Le long de l'A7, à hauteur d'Obourg, de Nimy, de Maisières et de Ciply, de nouveaux murs antibruit ont été érigés dans le cadre du chantier de rénovation de l'autoroute. Ces dispositifs étaient censés mettre fin au calvaire sonore subi depuis longue date par les riverains. Pourtant, selon les principaux intéressés, la situation n'est pas meilleure, voire pire.

Le SPW et le ministre Henry ont déjà été interpellés sur le sujet. Mais ils renvoient aux mesures effectuées sur place et elles confirment que le niveau sonore de 70 db en journée et de 60 db la nuit n'est pas dépassé.
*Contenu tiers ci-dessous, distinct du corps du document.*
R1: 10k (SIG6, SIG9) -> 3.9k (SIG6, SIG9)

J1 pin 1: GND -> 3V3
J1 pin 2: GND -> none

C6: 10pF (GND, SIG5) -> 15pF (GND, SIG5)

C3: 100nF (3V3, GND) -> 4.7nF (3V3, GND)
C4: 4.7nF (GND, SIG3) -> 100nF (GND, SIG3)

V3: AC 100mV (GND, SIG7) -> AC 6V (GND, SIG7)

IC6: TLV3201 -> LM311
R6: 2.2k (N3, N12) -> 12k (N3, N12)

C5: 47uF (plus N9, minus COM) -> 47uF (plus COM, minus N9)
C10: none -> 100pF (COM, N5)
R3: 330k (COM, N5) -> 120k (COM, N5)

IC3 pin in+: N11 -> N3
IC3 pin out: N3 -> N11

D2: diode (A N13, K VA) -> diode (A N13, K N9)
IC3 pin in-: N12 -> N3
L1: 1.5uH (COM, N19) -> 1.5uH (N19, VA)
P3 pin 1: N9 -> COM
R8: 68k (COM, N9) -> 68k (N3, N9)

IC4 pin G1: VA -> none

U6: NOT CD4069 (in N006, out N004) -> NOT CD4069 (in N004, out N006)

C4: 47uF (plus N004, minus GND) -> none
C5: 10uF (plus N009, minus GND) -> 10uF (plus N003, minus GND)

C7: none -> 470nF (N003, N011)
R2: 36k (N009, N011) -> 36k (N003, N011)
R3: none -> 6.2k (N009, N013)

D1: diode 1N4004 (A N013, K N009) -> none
Autrement dit, les nouveaux murs antibruit remplissent leur fonction.

Ce n'est pas ce que ressentent les riverains. Aussi, pour tirer l'affaire au clair, la Ville de Mons va commander sa propre étude pour mesurer le niveau de nuisances sonores dans les villages concernés.

Au cours des derniers mois, le bourgmestre Nicolas Martin et l'échevin des Travaux, Stéphane Bernard, sont allés à la rencontre des nombreux citoyens impactés par le bruit de l’autoroute pour approfondir la maitrise du dossier. Une réunion avec les différents responsables régionaux wallons, complémentairement aux rencontres de terrain, s'est par ailleurs déroulée à l'initiative de l'échevin des Travaux qui travaille sur ces plaintes depuis plusieurs mois.

"Les échanges avec les riverains nous ont permis de prendre connaissance au mieux de ce dossier", indique Nicolas Martin. "C’est une problématique que nous comprenons et que nous prenons très au sérieux. Aussi, le Collège a décidé de commander une analyse contradictoire à celle du SPW/MI (service Mobilité et Infrastructures de la Région wallonne) afin de vérifier d’une part que les normes sont bel et bien respectées et d’autre part, de doter la Ville d’arguments complémentaires dans ses discussions avec le SPW."

Un auteur de projet pour cette étude sera prochainement désigné. Le dialogue avec les riverains de l’autoroute E42 et du R5 sera maintenu tout au long de cette étude tant attendue. "Cette situation doit trouver une issue favorable et acceptable. Bien que cette compétence ne soit pas communale, ce sont les citoyens montois qui subissent cette situation pour le moins intenable", complète l'échevin des Travaux Stéphane Bernard.

Il est assez rare qu'une commune entreprenne ce type de démarches. Mais du côté de la Ville de Mons, on explique que le jeu en vaut la chandelle au regard des nuisances rapportées par les riverains.